Oh well, maybe the cars will be good enough to make you forget the game is set in Generictown. Afraid not - they're all identical. Sure, one looks like a Zonda, one like a BMW and so on, but the driving is identical. I don't mean the handling, I mean everything. The stats given for the cars are utterly irrelevant. Want an example? Drive a 188mph BMW M3 in a race with a 155mph Audi TT. Get ahead of the TT and drive down a straight at full throttle. Watch the TT pull up behind you like magic. Drive a Lamborghini, watch a Mustang hit a roadblock and stop dead, watch it pull up behind you after 10 seconds of acceleration (during which time you were doing a steady 200mph). This kind of thing is universal - it doesn't matter what car you chose as either police or racer, slower cars can catch up on pure speed and you can catch up to faster cars. The catch-up AI just leaves no room for any difference between cars.
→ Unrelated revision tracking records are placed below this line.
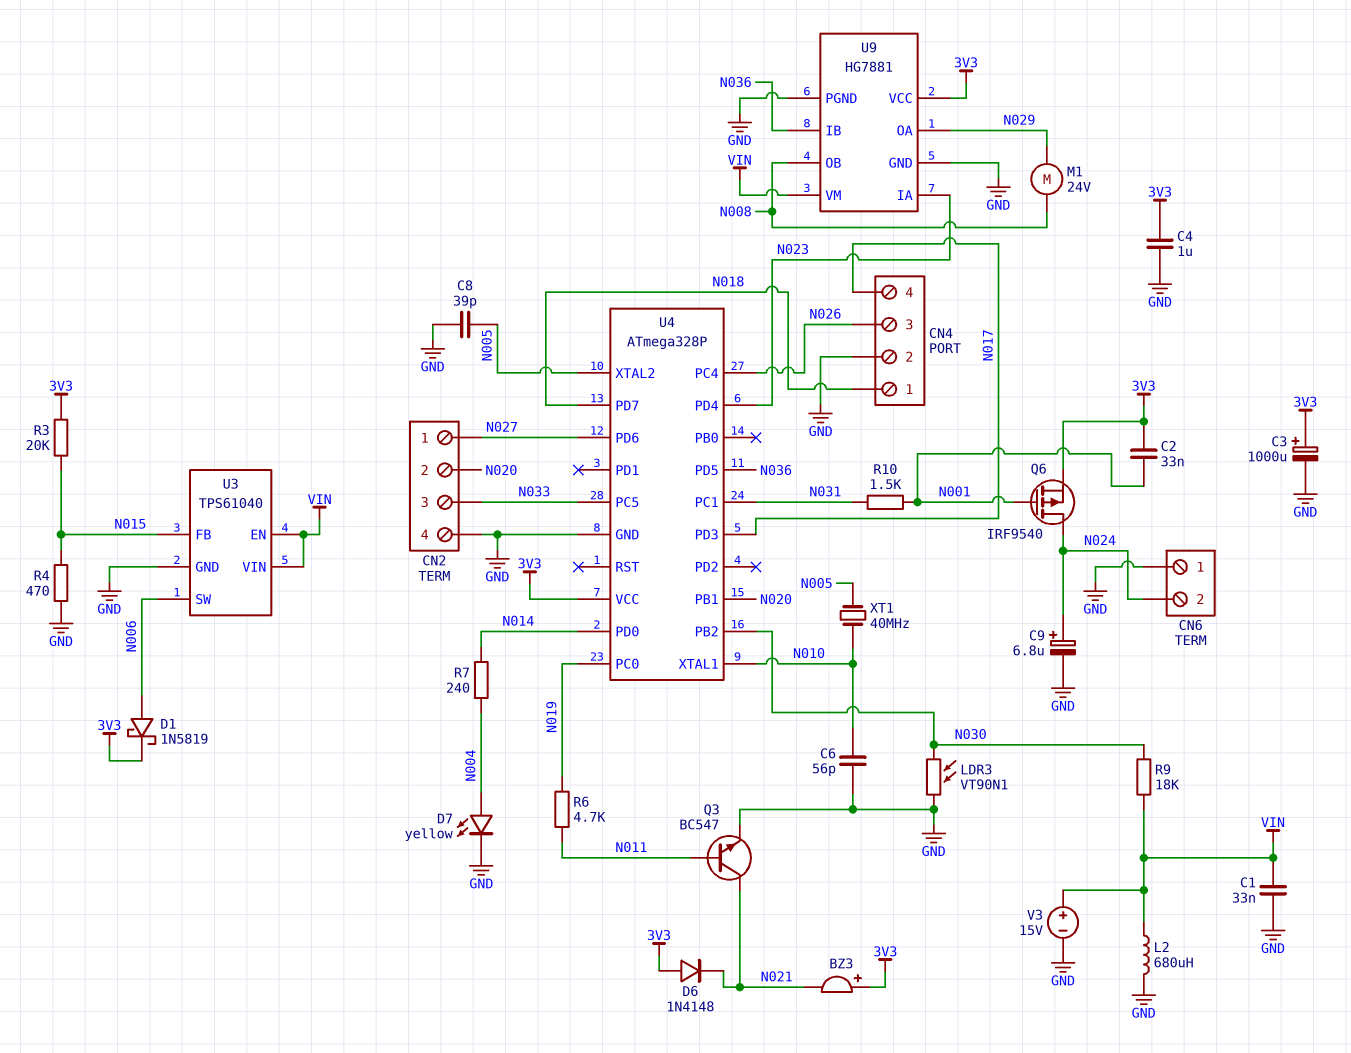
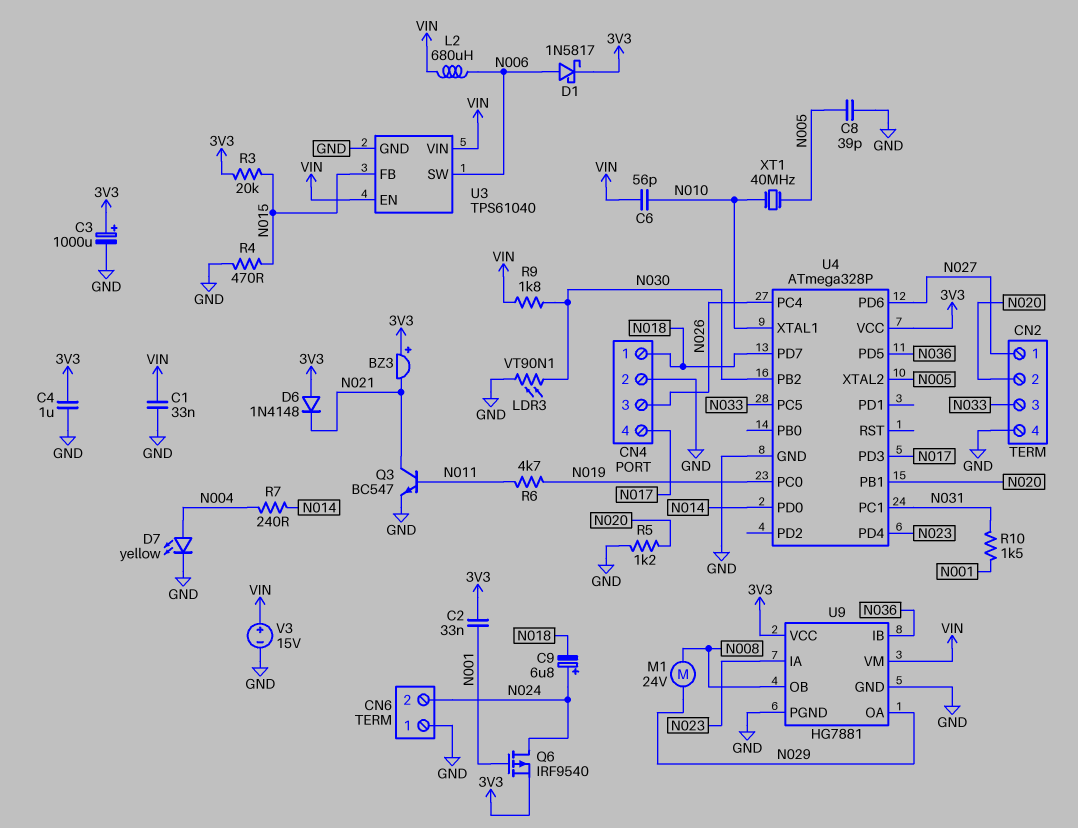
C6: 56pF (GND, N010) -> 56pF (N010, VIN)
C9: 6.8uF (plus N024, minus GND) -> 6.8uF (plus N024, minus N018)
D1: schottky 1N5819 (A N006, K 3V3) -> schottky 1N5817 (A N006, K 3V3)
L2: 680uH (GND, VIN) -> 680uH (N006, VIN)
R5: none -> 1.2k (GND, N020)
R9: 18k (N030, VIN) -> 1.8k (N030, VIN)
None of it makes any sense and it reduces the gameplay to just pushing the odd button now and then.
That problem minimizes the impact of the next problem somewhat;
Despite how simple the unlocks should be now there are no modifications to unlock, just cars and weapons (EMP, spikes etc), it still manages to make no sense to anyone.
Firstly, there are so many "Preview" events that let you drive the fastest cars in the game long before you unlock them that there's feeling of reward when you do finally unlock it.
Secondly, you don't have to earn the unlocks by earning money then choosing to spend it on one car or another - you just unlock them all in linear fashion whether you want them or not, so there's no "reward" or feeling of pride or ownership over any of the cars.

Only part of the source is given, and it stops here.